Extorsión acecha cafetales huilenses
Un estudio advierte que la extorsión gana terreno en municipios cafeteros del Huila, afectando productores, cooperativas y la economía rural
El Huila enfrenta una creciente presión extorsiva en sus municipios cafeteros, una situación que preocupa por el impacto que puede tener sobre miles de familias productoras y sobre una de las actividades económicas más importantes del departamento. Un reciente estudio académico advierte que las zonas donde más se cultiva café coinciden con áreas donde los grupos criminales encuentran mayores oportunidades para imponer cobros ilegales.
Huila, en la mira de la extorsión
La investigación “Café, Conflicto y Extorsión: Un Análisis Cuantitativo en Municipios de Colombia”, desarrollada por los docentes Jaime Wilches, Karolina Baquero y Rodrigo Atehortúa del Politécnico Grancolombiano, identifica al Huila como uno de los departamentos más relevantes dentro del mapa cafetero nacional y, al mismo tiempo, como una región vulnerable frente al fenómeno extorsivo.
Según el estudio, existe una relación visible entre los territorios con alta producción de café y la presencia de extorsiones. Esta coincidencia se observa especialmente en departamentos como Huila, Antioquia, Cauca, Nariño y Tolima.
Los investigadores señalan que la actividad cafetera genera flujos constantes de recursos económicos, lo que convierte a los productores y a toda la cadena productiva en objetivos atractivos para estructuras criminales.
Cobros ilegales y amenazas silenciosas
En numerosos municipios cafeteros del Huila, la presión extorsiva se manifiesta mediante llamadas intimidatorias, exigencias de dinero por carga transportada, pagos por hectárea cultivada o cobros relacionados con el transporte y comercialización del grano.
Uno de los hallazgos más preocupantes del estudio es que siete de cada diez productores de zonas cafeteras del país han recibido llamadas extorsivas. Sin embargo, menos del 15 % presenta denuncias ante las autoridades.
El temor a represalias y la desconfianza en los mecanismos de protección permiten que este delito se mantenga oculto y continúe afectando a las comunidades rurales.
Un delito rentable para los grupos criminales
La investigación concluye que la extorsión se ha convertido en una de las fuentes de financiación más rentables para los grupos ilegales.
A diferencia de delitos como el secuestro o los homicidios, la extorsión genera ingresos constantes con menor exposición para quienes la practican.
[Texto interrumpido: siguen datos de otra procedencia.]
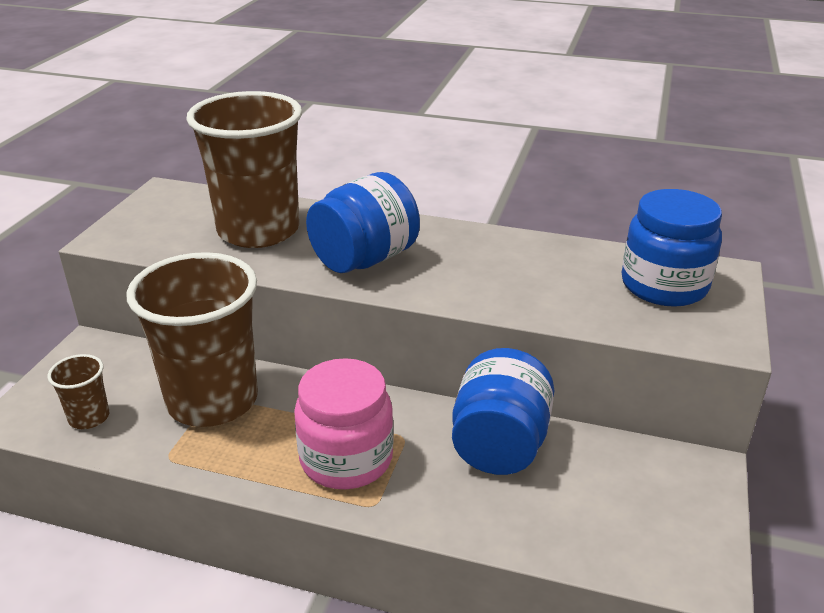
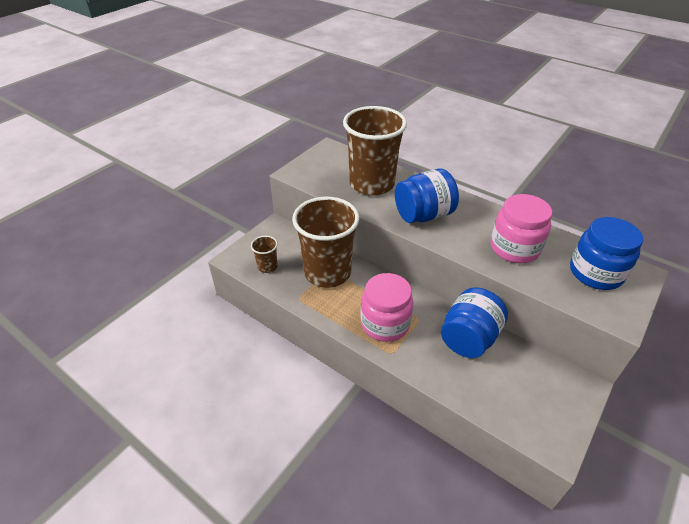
camera: 20 degrees right, 10 degrees up
(530, 277) = (514, 248): none -> pink jar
Esto ha llevado a que muchas organizaciones criminales privilegien las amenazas y los cobros ilegales como estrategia de control económico sobre los territorios.
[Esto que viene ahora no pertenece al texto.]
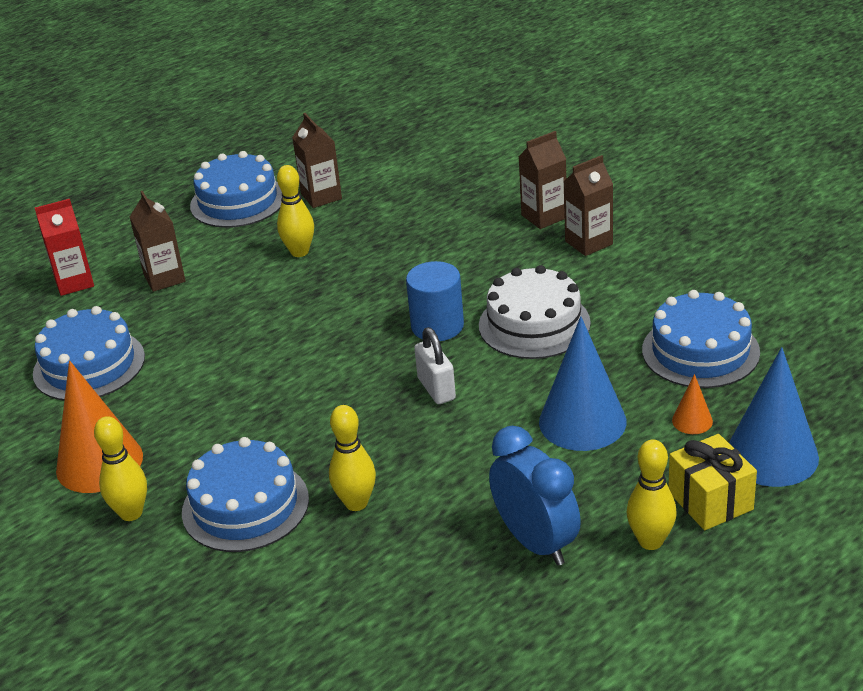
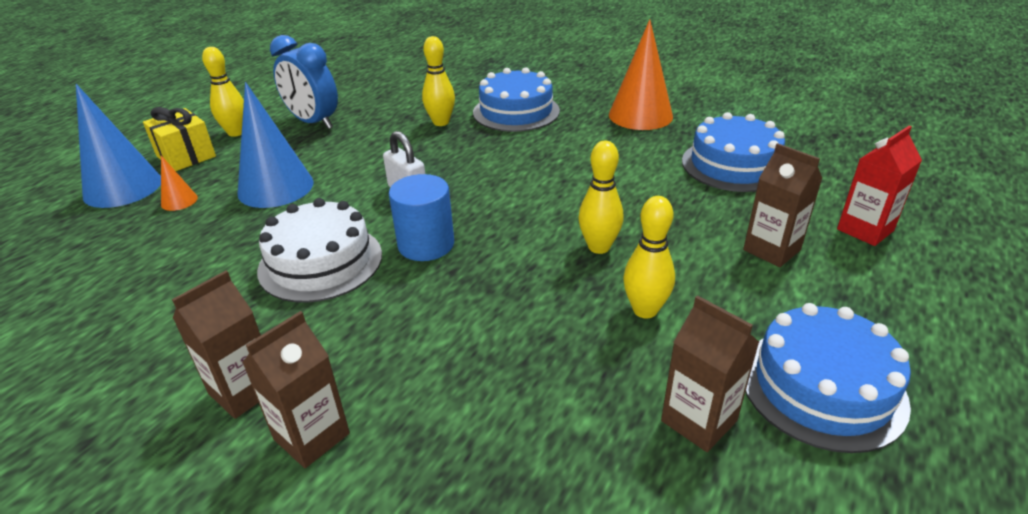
camera: 160 degrees right, 0 degrees up
(131, 513) = (588, 99): yellow bowling pin -> yellow bowling pin (599, 247)
(700, 351) = (145, 260): blue cake -> none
Los investigadores destacan que la caficultura presenta características que facilitan este fenómeno debido a la necesidad permanente de transporte, acopio y comercialización del producto.
Huila, entre la estabilidad y la alerta
Aunque el departamento no registra los niveles más críticos de extorsión observados en otras regiones del país, sí presenta factores que incrementan el riesgo.
Su ubicación estratégica y las conexiones comerciales con departamentos históricamente afectados por el conflicto armado aumentan la exposición a estructuras criminales que buscan expandir sus fuentes de ingresos.
El estudio indica que el Huila se encuentra en una situación intermedia. Cuenta con una presencia institucional superior a la de algunos territorios críticos, pero no alcanza los niveles de protección y articulación institucional que han permitido a departamentos del Eje Cafetero mantener bajo control este delito.
Impacto en la economía rural
Más allá de las cifras, los investigadores advierten sobre las consecuencias sociales y económicas que deja la extorsión.
El fenómeno afecta la confianza entre productores, dificulta los procesos asociativos, debilita el trabajo de cooperativas y limita el crecimiento de proyectos enfocados en cafés especiales, un segmento donde el Huila se ha consolidado como referente nacional e internacional.
Además, el miedo reduce la inversión, frena la innovación y afecta la competitividad de los productores, generando efectos que pueden extenderse durante años sobre la economía rural.
Llamado a fortalecer la protección del caficultor
Los autores del estudio consideran que el Huila debe ser visto como un territorio prioritario para la prevención.
Fortalecer la presencia institucional, mejorar los mecanismos de denuncia, proteger a los productores y atacar las rentas criminales aparecen como acciones fundamentales para evitar que la extorsión continúe creciendo en las zonas cafeteras del departamento.
La advertencia es clara: aunque el Huila no vive una crisis extrema, la combinación entre alta producción cafetera y presión criminal creciente exige respuestas oportunas para proteger uno de los principales motores económicos de la región.